If your data is in an S3 Bucket, you will need to copy the data from the bucket to some local storage. We suggest you copy it to ~/myseq/seq. Copying from an S3 bucket is faster than refetching it over the Internet, but given the size of sequence data, it still can take quite a bit of time.

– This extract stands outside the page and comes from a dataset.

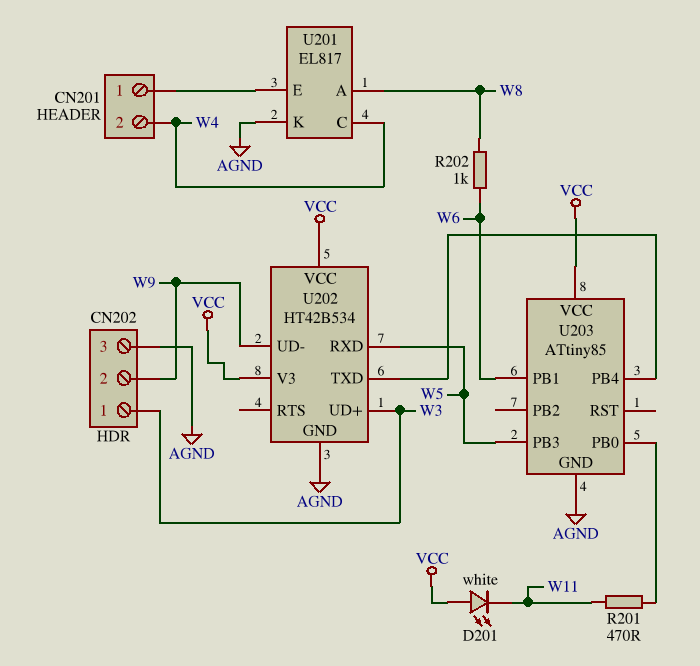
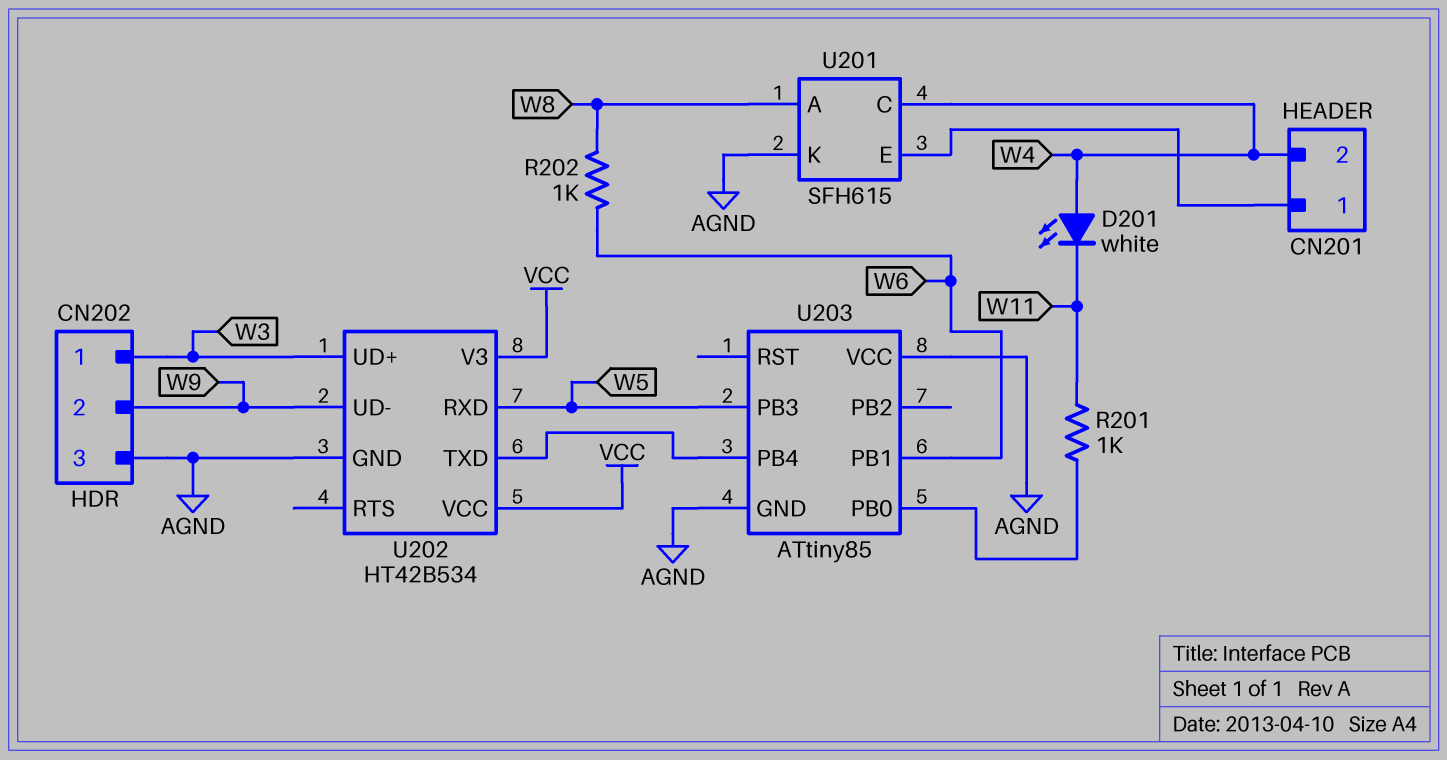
D201: LED white (A VCC, K W11) -> LED white (A W4, K W11)
R201: 470 (U203/PB0, W11) -> 1k (U203/PB0, W11)
U201: EL817 -> SFH615
U203 pin VCC: VCC -> AGND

We provide a script 'awssync.pl' to assist in copy your S3 bucket data.

For example, if you are using data from the 1000 Genomes repository in AWS, you can copy the individuals data like this:

cd ~/myseq
/usr/local/biopipe/bin/awssync.pl seq 1000genomes/data/HG01112 1000genomes/data/HG01113 ...
 Retreiving data from bucket '1000genomes/data/HG01112' into seq'
 Found 39 files and  3 directories
 Directories created
 Copying data/HG01112/sequence_read/SRR063071.filt.fastq.gz  (37496.31 KB)   14 secs
 Copying data/HG01112/sequence_read/SRR063073_2.filt.fastq.gz  (1960124.13 KB)   832 secs
   [lines deleted]  
 Copying data/HG01112/sequence_read/SRR063073.filt.fastq.gz  (39765.40 KB)   18 secs
 Files created
 Completed bucket 'seq/data/HG01112' in 378.38 min

 [lines deleted]

You probably will not be surprised at the times shown (45G in ~380 minutes). By now you know that getting your sequence data can take a long time. When this completes you are finally ready to run the Pipeline software.

In one case we copied 387GB of data from 1000 Genomes to our own EBS volume. This took about 60 hours (longer actually because the copy failed and had to be restarted). For an m1.medium instance (any sized instance can be used for this step) this cost about $20 (Oct 2012). The cost for the 500GB EBS volume where the 1000 Genomes data was copied is very low ($0.50/month).